I would like to say that I have no pet peeves because I am above that sort of thing and instead occupy my mind with global concerns, but I would be lying if I really said that. Other than terrorism and world hunger, what I really hate is when the associated student body president recites the Pledge of Allegiance over the intercom each school day. I especially am irritated by the pauses as though there is a comma between "one nation" and "under God." It's "one nation under God," not "one nation[stop long enough to smoke a cigarette or blow one's nose], under God." Get it right or don't say it at all, morons. (Another of my mother's pet peeves is the use of moron, imbecile, or idiot as insults because they were once clinical terms for categorical levels of mental retardation. That's ancient history, Mom. Get over it. We insult each other with those words now. The doctors and psychologists no longer own them.) Furthermore, why do we have to have the associated student body president or any other imbecile (Is your blood pressure rising, Mom?) reciting the pledge over the intercom? Students were saying the Pledge of Allegiance more or less effectively (although probably still taking that almost five-minute break between "one nation' and "under God") since long before intercoms were installed in schools. Are the school administrators afraid that if it isn't blasted over the intercom, some rogue teacher might skip the pledge? For that matter, how can anyone know without installing spy cameras that some teachers aren't teaching right through it and ignoring the pledge anyway?

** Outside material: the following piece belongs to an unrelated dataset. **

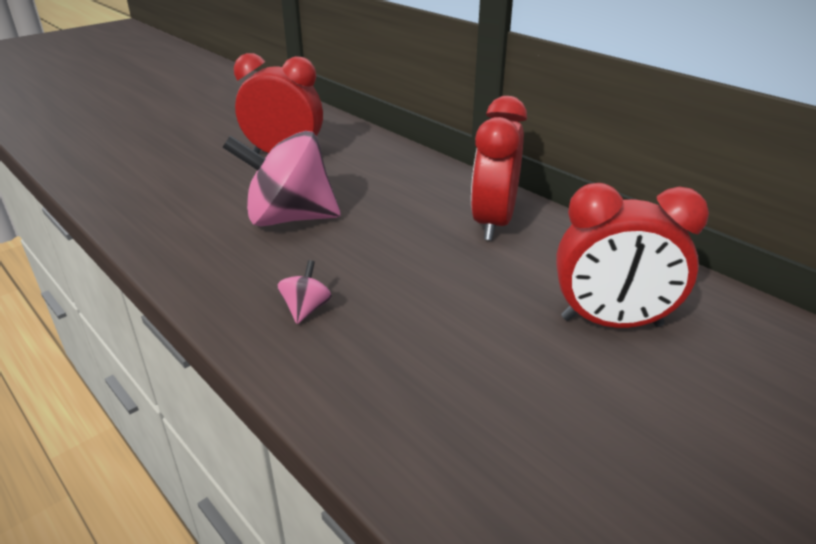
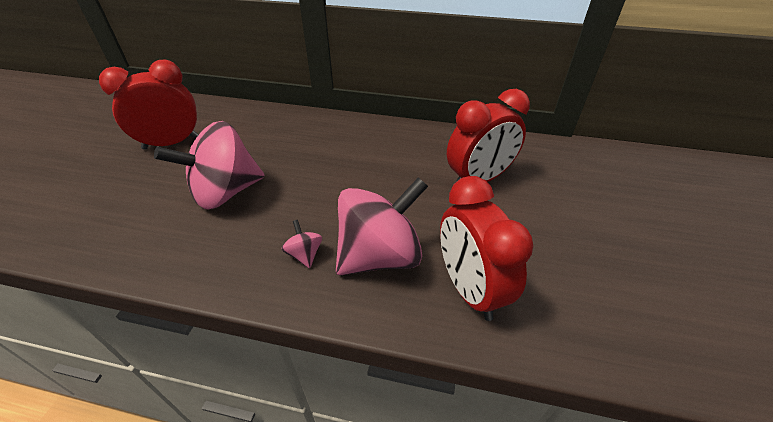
camera: 35 degrees left, 10 degrees up
(385, 348) = (380, 256): none -> pink spinning top
(493, 223) = (365, 142): red clock -> red clock (469, 289)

If somoeone with a voice like James Earl Jones were available to recite the pledge every day on the intercom, I'd have no problem with hearing it. Instead, this year we'll hear it from a female student with a denasal voice and a slight lateral lisp. When she's not available, the voice heard over the intercom will be a male voice that still squeaks on occasion due to that delightful process we all know as puberty. I can hardly wait.
Another of my peeves is gum carelessy deposited on the ground, but the annoyance factor regarding that needs no further clarification.
Feel free to share your own pet peeves in the comments section.